When your pet is not feeling well, your first move might be checking your symptoms with a search engine. Many people will look up a set of symptoms and be convinced that their pets are suffering from a specific disease or condition. They are usually wrong. The problem is that reliable information is not guaranteed if the search is undirected. Simply listing a list of symptoms can bring up a whole slew of issues, ranging in seriousness. This is because there are often similar symptoms shared between different diseases or conditions, that can’t be narrowed down without diagnostic tests. Furthermore, symptoms alone don’t take into account the pet’s medical history, genetic predispositions, or other factors (environment or situation) that might influence what’s going on with your pet. In short, it won’t give you the whole story.

Reliability can also be an issue when navigating websites. Depending on which website you choose, the information you get can be good, bad, or downright ridiculous. Beware of sites that look like they are giving unbiased, general information, but are actually selling something or have a personal grievance to voice. It’s important to always analyze what you’re reading, to determine its reliability and validity.

As for websites where you can “buy” veterinary advice on the web – remember, an Internet consultation cannot replace the physical exam, and usually wastes your money. Nothing online can compare to the information that can be collected through a complete hands-on physical examination. With a physical examination, your pet is checked from the tip of the nose to the tip of the tail. Your veterinarian will inspect your pet’s abdomen by feeling each of the organs and evaluating the shape, size, and position. They will listen through a stethoscope for any abnormal gut, respiratory or heart sounds. They may also recommend additional diagnostic tests to investigate an issue further. Typing symptoms in a box will usually not get you a reliable answer, unless that answer instructs you to seek veterinary help, in person.
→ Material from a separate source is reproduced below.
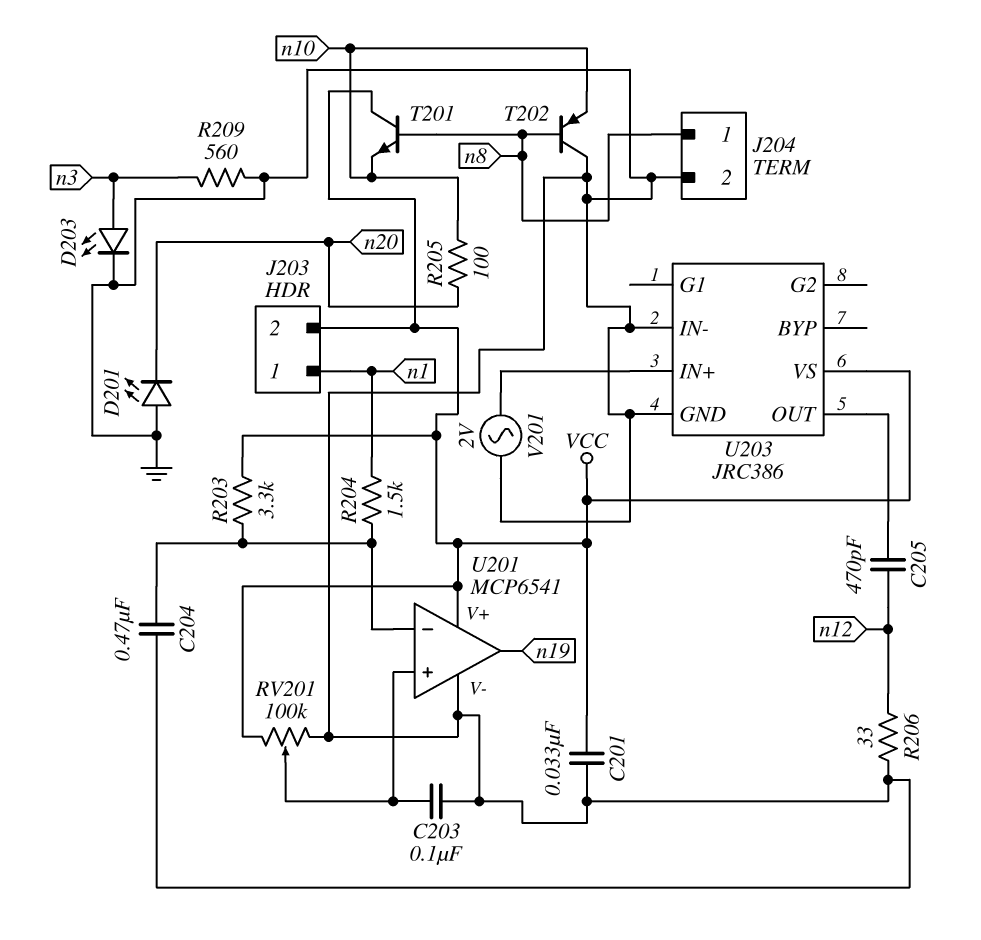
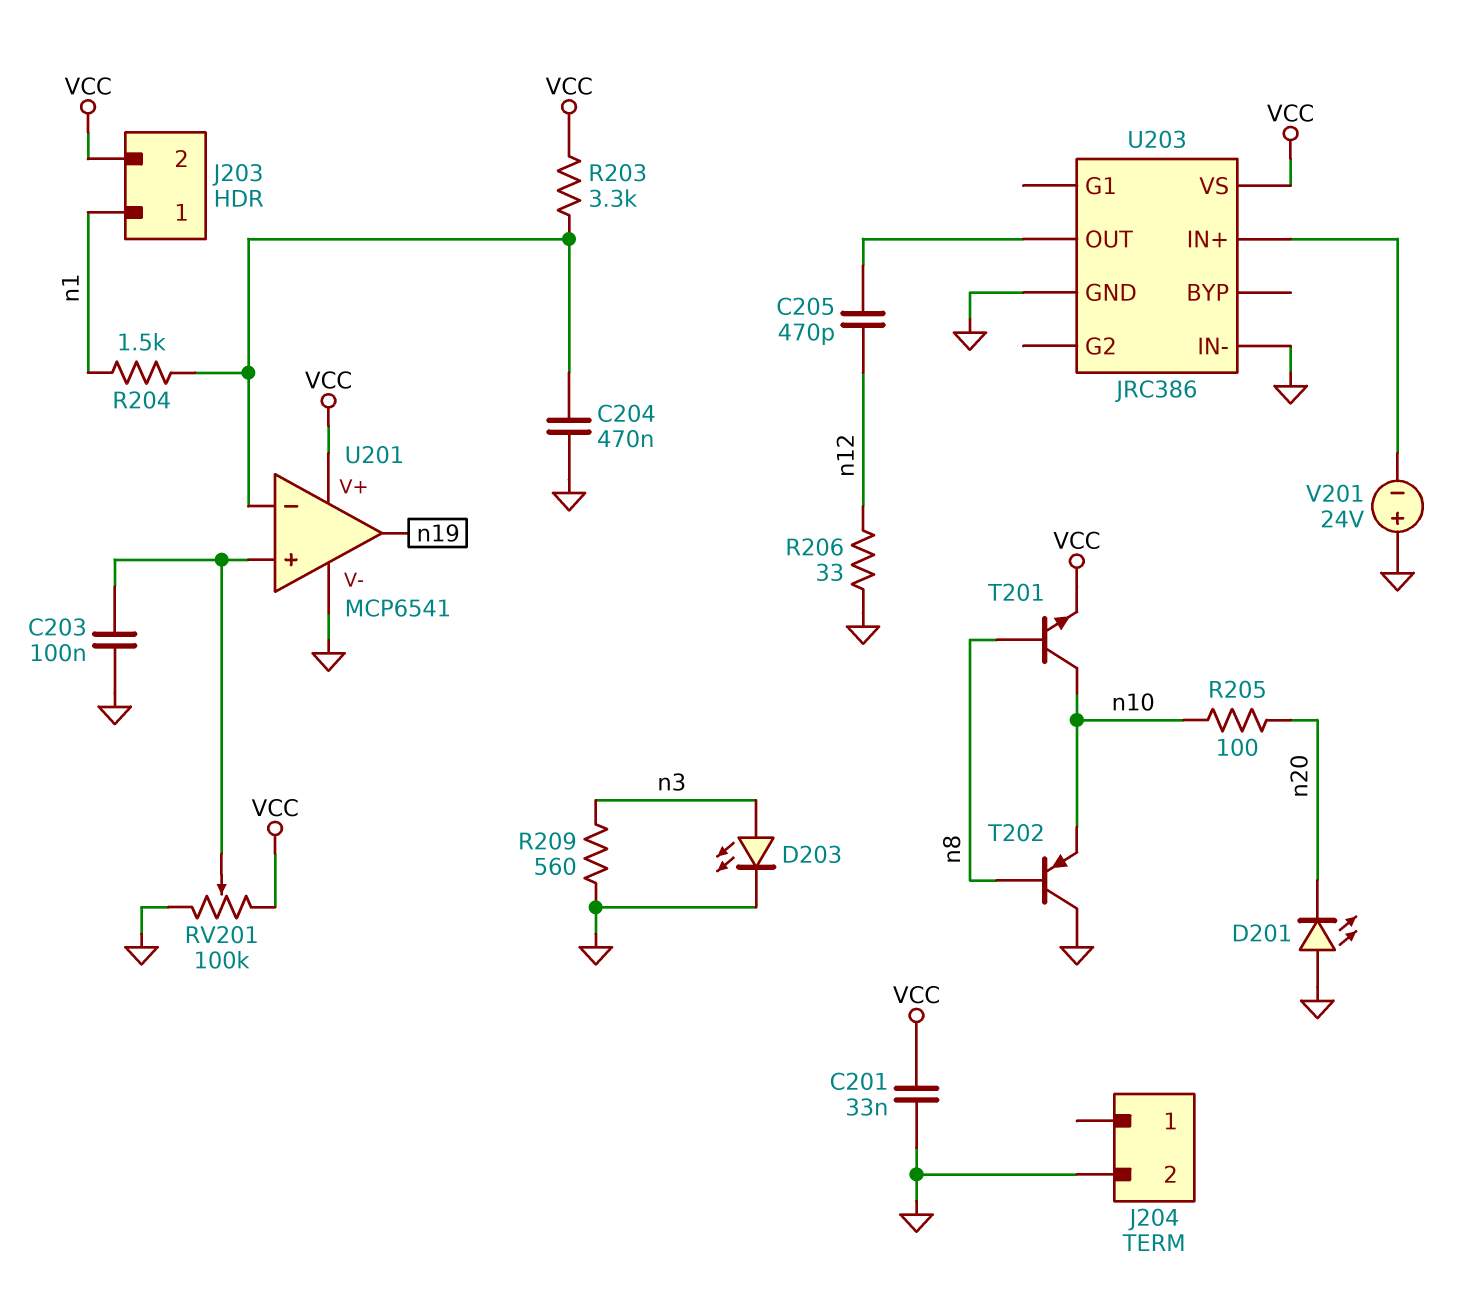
J204 pin 1: n8 -> none
T201: NPN (B n8, C VCC, E n10) -> NPN (B n8, C n10, E VCC)
V201: AC 2V (GND, U203/IN+) -> 24V (plus GND, minus U203/IN+)

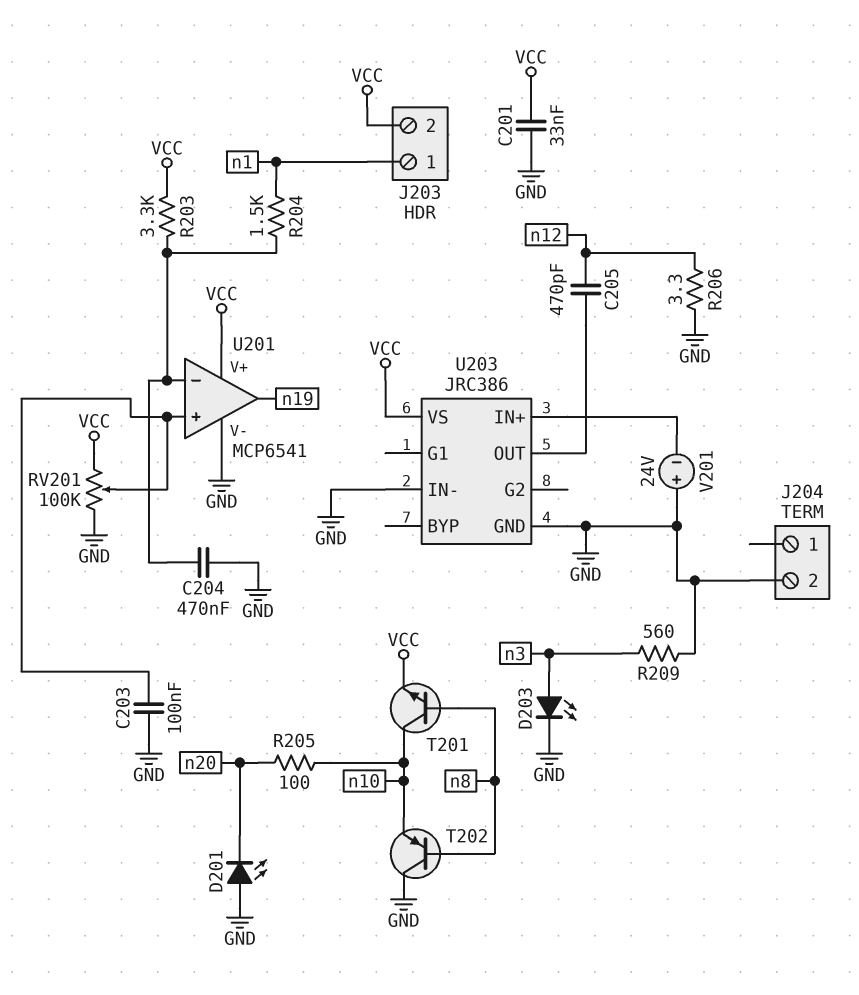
R206: 33 (GND, n12) -> 3.3 (GND, n12)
Don’t get us wrong; the Internet is not all bad. It just has to be used properly. Get your diagnosis first, from a veterinarian you trust, and then do some browsing on the Internet to increase your knowledge. But always take what you read online with a grain of salt, and if you discover conflicting material, feel free to print it out and discuss it with your veterinarian. They are happy to clear up any myths or misconceptions.

Bottom line: an actual visit to your veterinarian is still way more accurate, and helpful, than any symptom checker or website out there.